The National Federation of Independent Business's small-business optimism index, based on a survey of about 500 owners, edged up to 95.2 in December from 94.8 in November. Economists surveyed by The Wall Street Journal expected a reading of 95.0.
Though it recovered some ground lost in November, the index is "stuck in a below average rut," according to the trade association. The historical average for the measure is 98.
Six of the index's 10 components improved from a month earlier, paced by a rebound in a measure of sales, but a sharp drop in a gauge of future expectations nearly offset the gains elsewhere.
Owners expect their own sales to improve in the coming months, but, outside of vehicles and health care, spending hasn't grown strongly, the NFIB said. A smaller share of business owners reported higher sales while a bigger share indicated lower sales in December, and the number of those flagging soft sales as their top business problem rose.

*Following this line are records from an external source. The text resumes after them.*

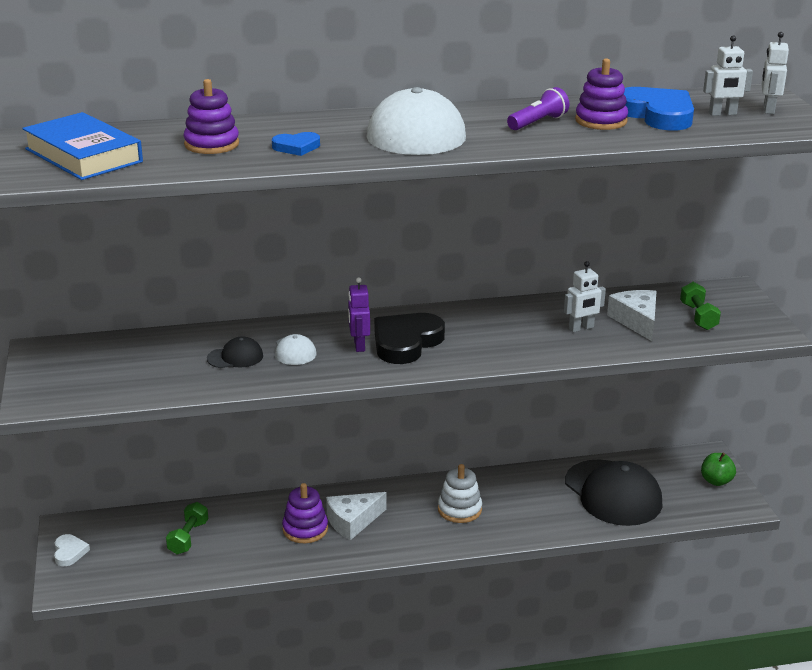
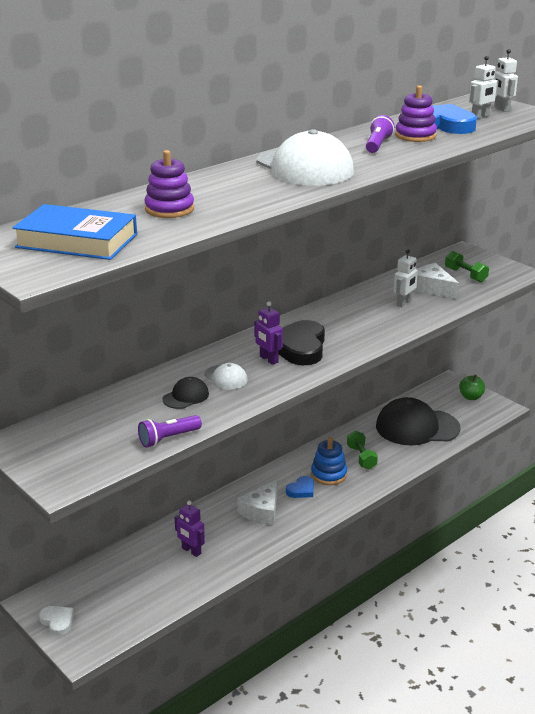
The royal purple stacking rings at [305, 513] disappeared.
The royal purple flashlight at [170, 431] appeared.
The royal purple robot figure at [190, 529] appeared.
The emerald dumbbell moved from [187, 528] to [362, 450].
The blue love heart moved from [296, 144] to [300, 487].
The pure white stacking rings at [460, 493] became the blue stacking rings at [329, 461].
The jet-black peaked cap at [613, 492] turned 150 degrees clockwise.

Despite steady job growth and deep savings from cheap gasoline, an uncertain global economy and weak wage growth has kept a lid on consumer spending and prompted more saving. At the same time, many businesses have been reluctant to
step up spending on the basic building blocks of the economy, such as machines, computers and new buildings.
Looking ahead, owners said they anticipate a deterioration in business conditions over the next six months amid shrinking pricing power. As such, plans for capital investment and inventory spending were little changed in December.
Hiring faded last month, though 16% of businesses surveyed--especially those in the beaten-down manufacturing sector--suggested they still plan to add workers in the coming months. Nearly a quarter of respondents said they raised worker compensation in December, unchanged from a month earlier, and a fifth still plan to lift compensation in the first half of the year. That is as significant slice of owners continue to report difficulties in finding qualified workers to fill open jobs.